東京高等裁判所 昭和46年(ラ)221号 決定
一、訴訟費用額確定決定申立に関する費用は、訴訟費用の負担についてなされた本案事件の判決の内容を確定する手続費用であるから、裁判所はその費用につき、さらに訴訟費用額確定決定申立に関する費用負担の裁判を待つまでもなく、職権を以て、当該事件の訴訟費用額決定に際し、本案事件についてなされた訴訟費用負担の裁判の趣旨に従い、本案事件の訴訟費用と共に一括計算してその額を定むべきものである。そして本件記録によれば、本案事件の各審の裁判において、訴訟費用はすべて抗告人において負担すべきものとされているのであるから、原決定が本件訴訟費用額確定決定の手続費用を訴訟費用として計上したことに何等違法の点はない。

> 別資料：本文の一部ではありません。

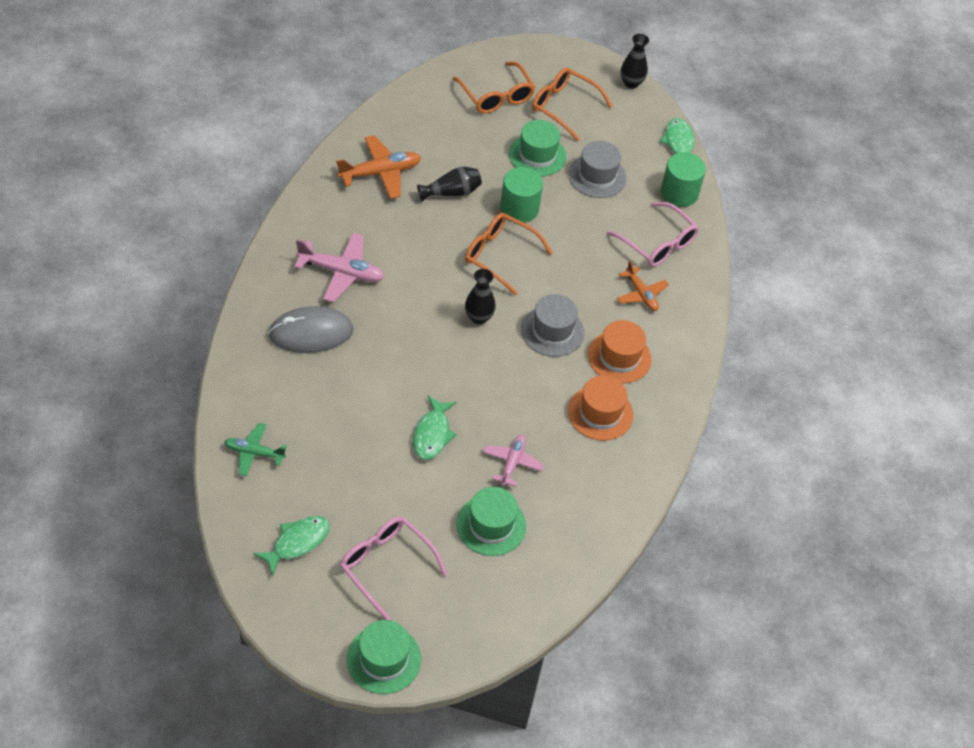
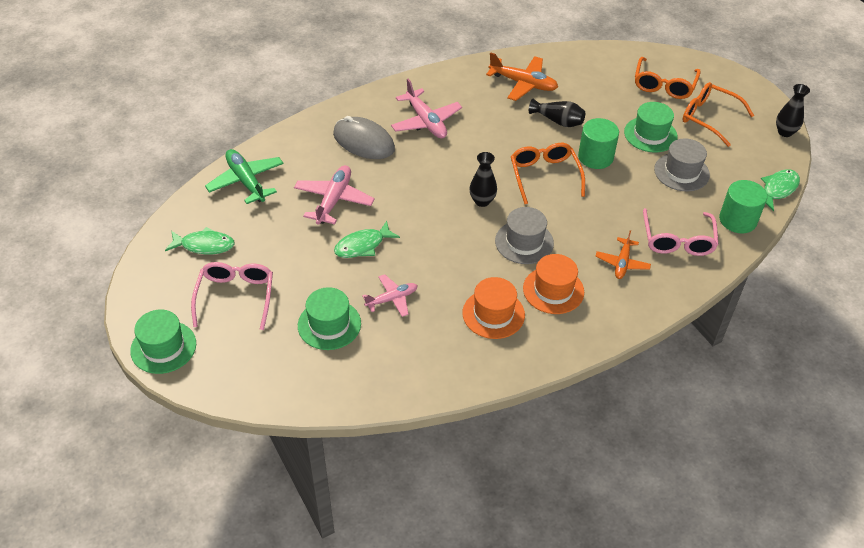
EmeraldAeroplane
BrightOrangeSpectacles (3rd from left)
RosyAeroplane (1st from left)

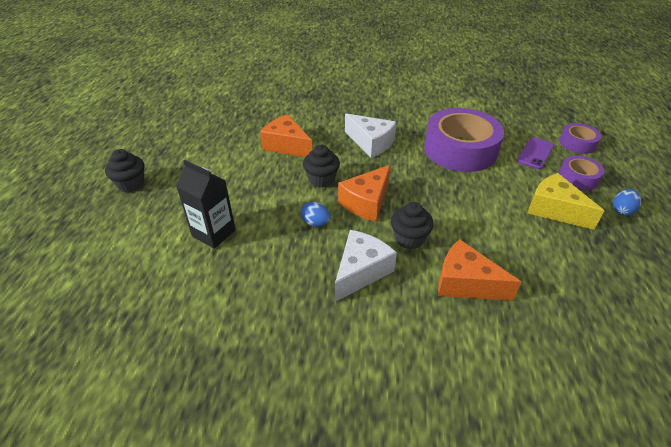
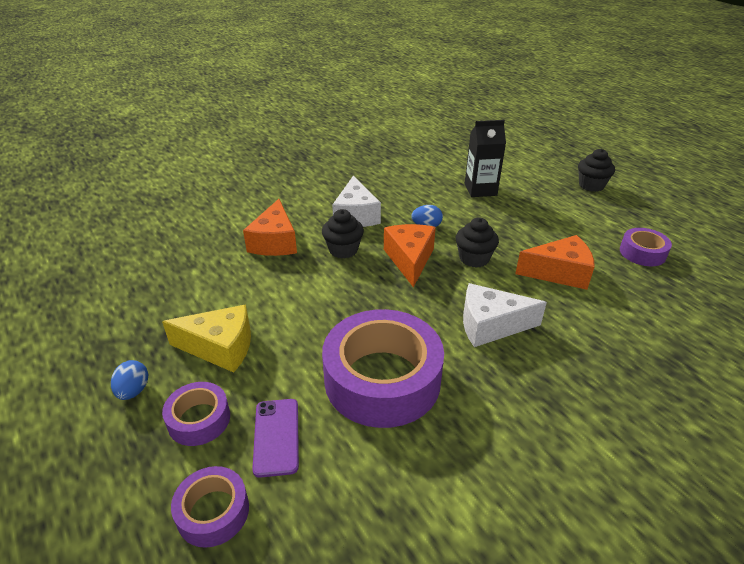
BrightOrangeCheese (1st from left)
PurpleStickyTape (4th from left)

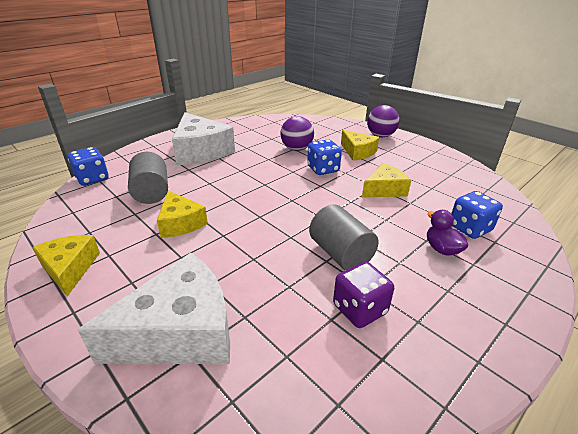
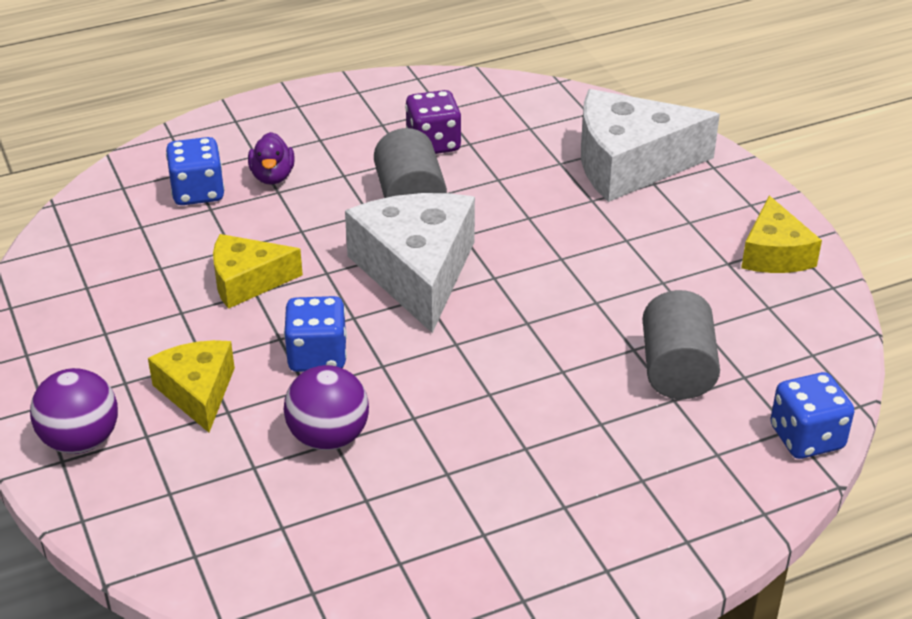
YellowCheese (2nd from left in the first image)
WhiteCheese (1st from left)

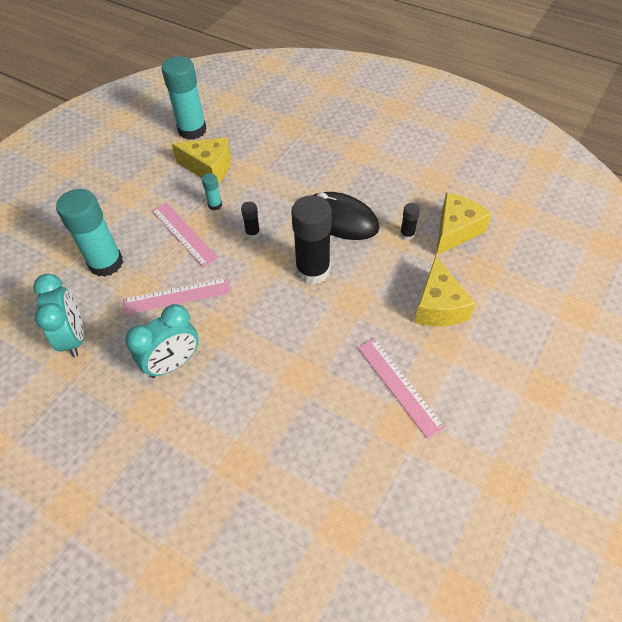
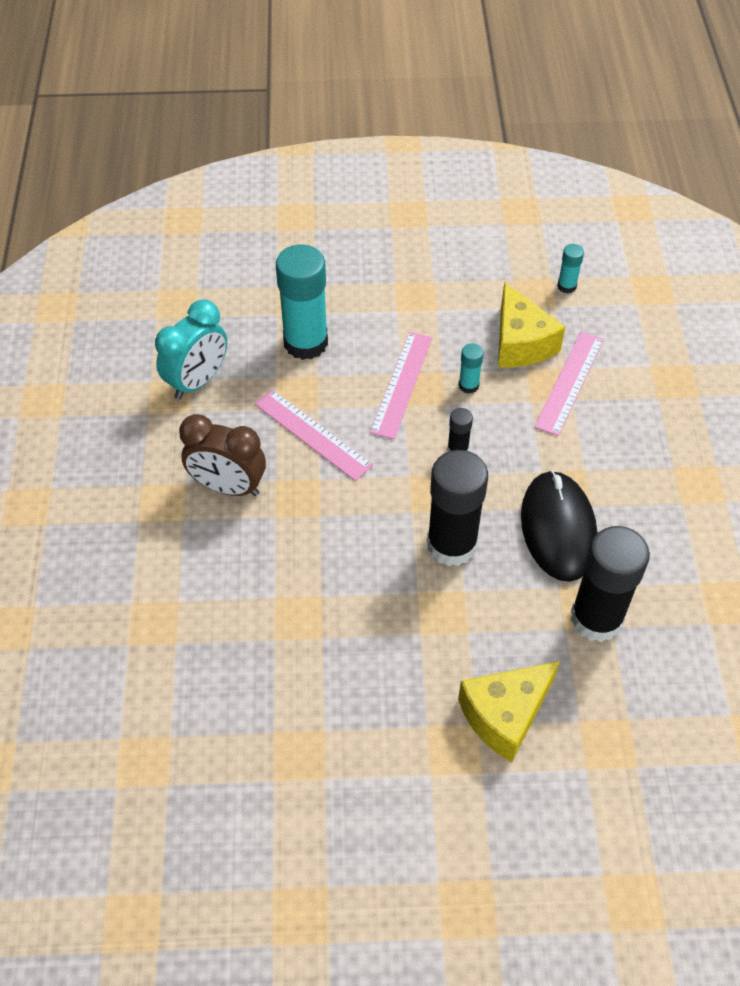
DarkBrownAlarmClock
TurquoiseGlue (3rd from left)
RosyStraightedge (3rd from left)
BlackGlue (3rd from left)
YellowCheese (3rd from left in the first image)

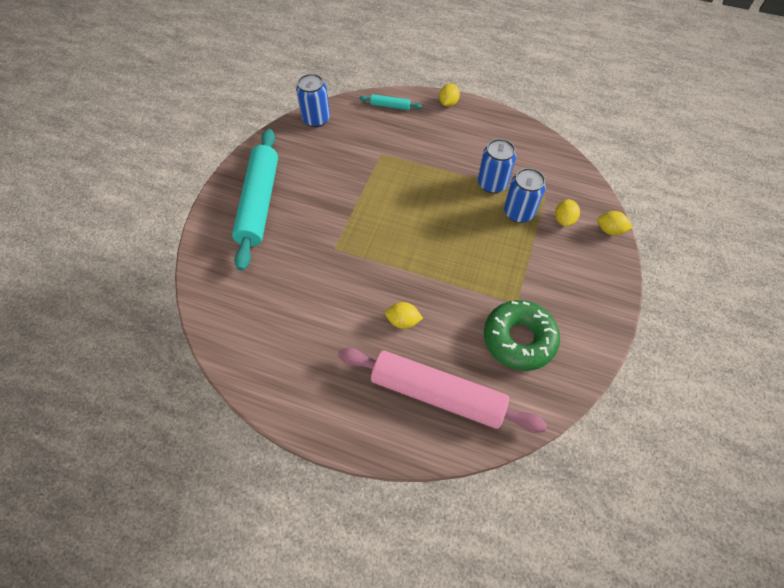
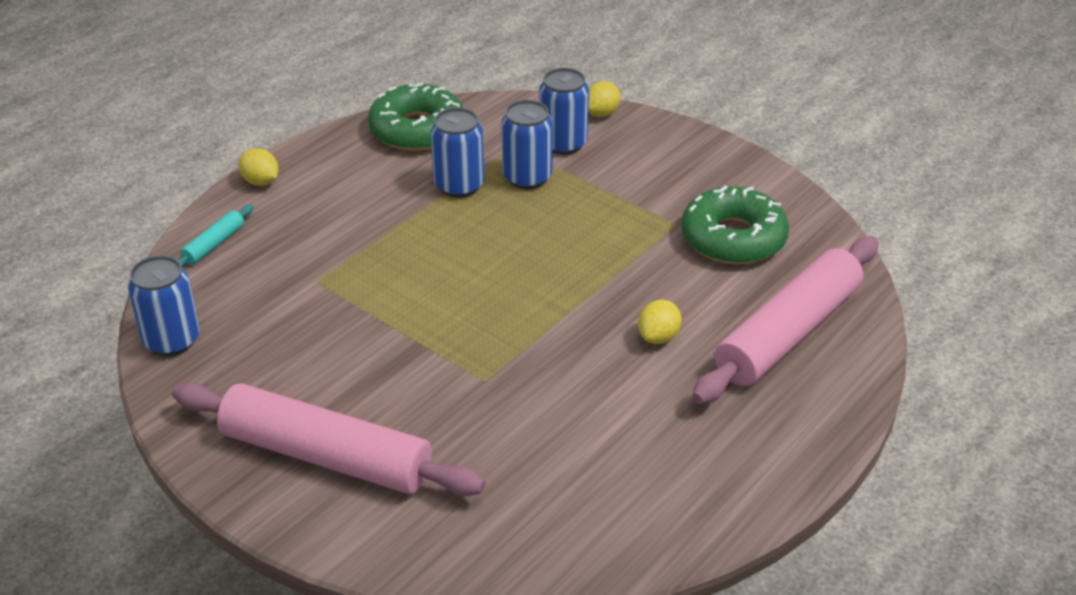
RosyRollingPin (1st from left)
CobaltSodaCan (4th from left)
EmeraldGlazedDonut (1st from left)

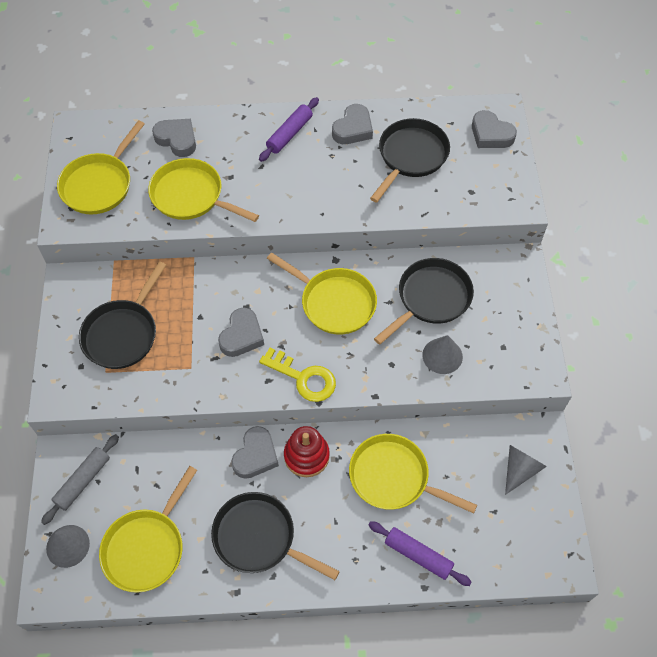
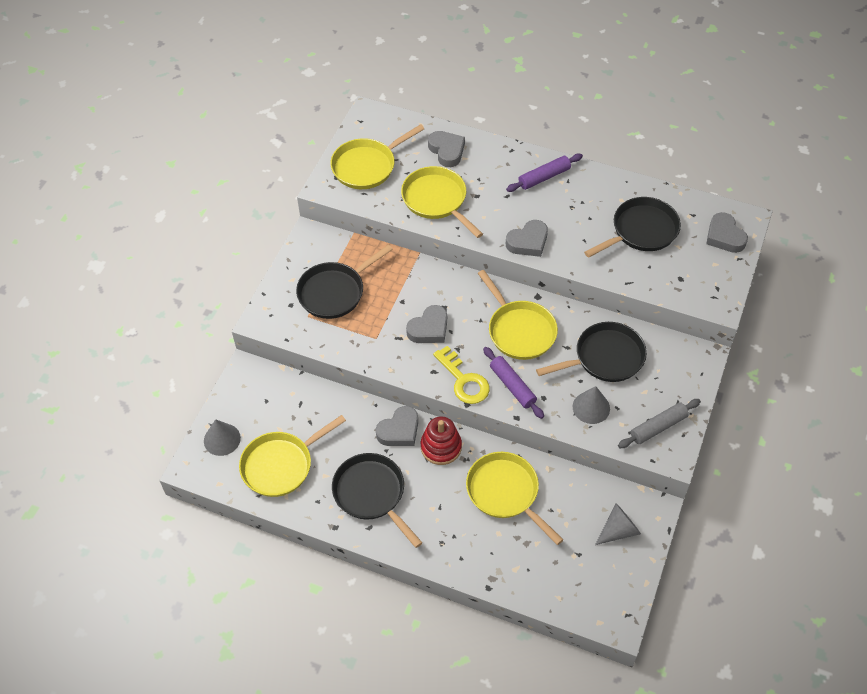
AshGreyRollingPin
AshGreyHeartShape (4th from left)
PurpleRollingPin (1st from left)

二、本件訴訟記録を調査してみると、原決定別紙計算書記載の訴訟費用中抗告人の指摘するもののうち番号14、41、42を除くその余の費用はすべて正当な訴訟費用の範囲内に含まれるものと認められるが、番号14の「支払命令申請書記料一、八五〇円」は一、二〇〇円が、番号41の「申立書記料(計算書二四枚含)一八〇円」は、申立書一枚分および計算書(原本および謄本)四枚分の七五円が、また、番号42の「申立書提出日当五〇〇円」は、―記録上本件申立書は郵送されていることが明らかであるから、特段の事情の認められない本件では―普通郵便料金相当額の一五円が、それぞれ正当と認められるので、右各項目の金額の差引額合計金一、二四〇円は、本件の訴訟費用に含まれないというべきである。しかしながら、訴訟費用額確定に関する手続は、本来非訟事件として訴訟費用の数額を確定する手続であるから、裁判所は当事者の申立てた総計額を超えない範囲内においては、不当な費用の項目金額を削除もしくは減額する一方、当事者の申立てないものであつても、記録上明白な費用の項目、金額については、職権を以てこれを加算することができるものと解されるところ、本件訴訟記録によれば、相手方代表者が本訴の第一審における昭和三八年一〇月一八日の第五回口頭弁論期日に出頭して代表者本人として尋問を受けた日当金一、〇〇〇円および相手方代理人に対する昭和三七年一二月二八日証拠説明書一通の執行吏送達費用、昭和三八年四月一一日口頭弁論期日呼出状一通の執行吏送達費用各金一九五円(第一審記録三四一丁、三四八丁)は、いずれも本件の訴訟費用として計上すべきものであり、以上合計金一、三九〇円を加算すれば、本件訴訟費用の総額は金一三、一一六円となるので、原決定が本件訴訟費用の総額を右金額の範囲内である金一二、九六六円と確定したことは結局相当であることに帰する。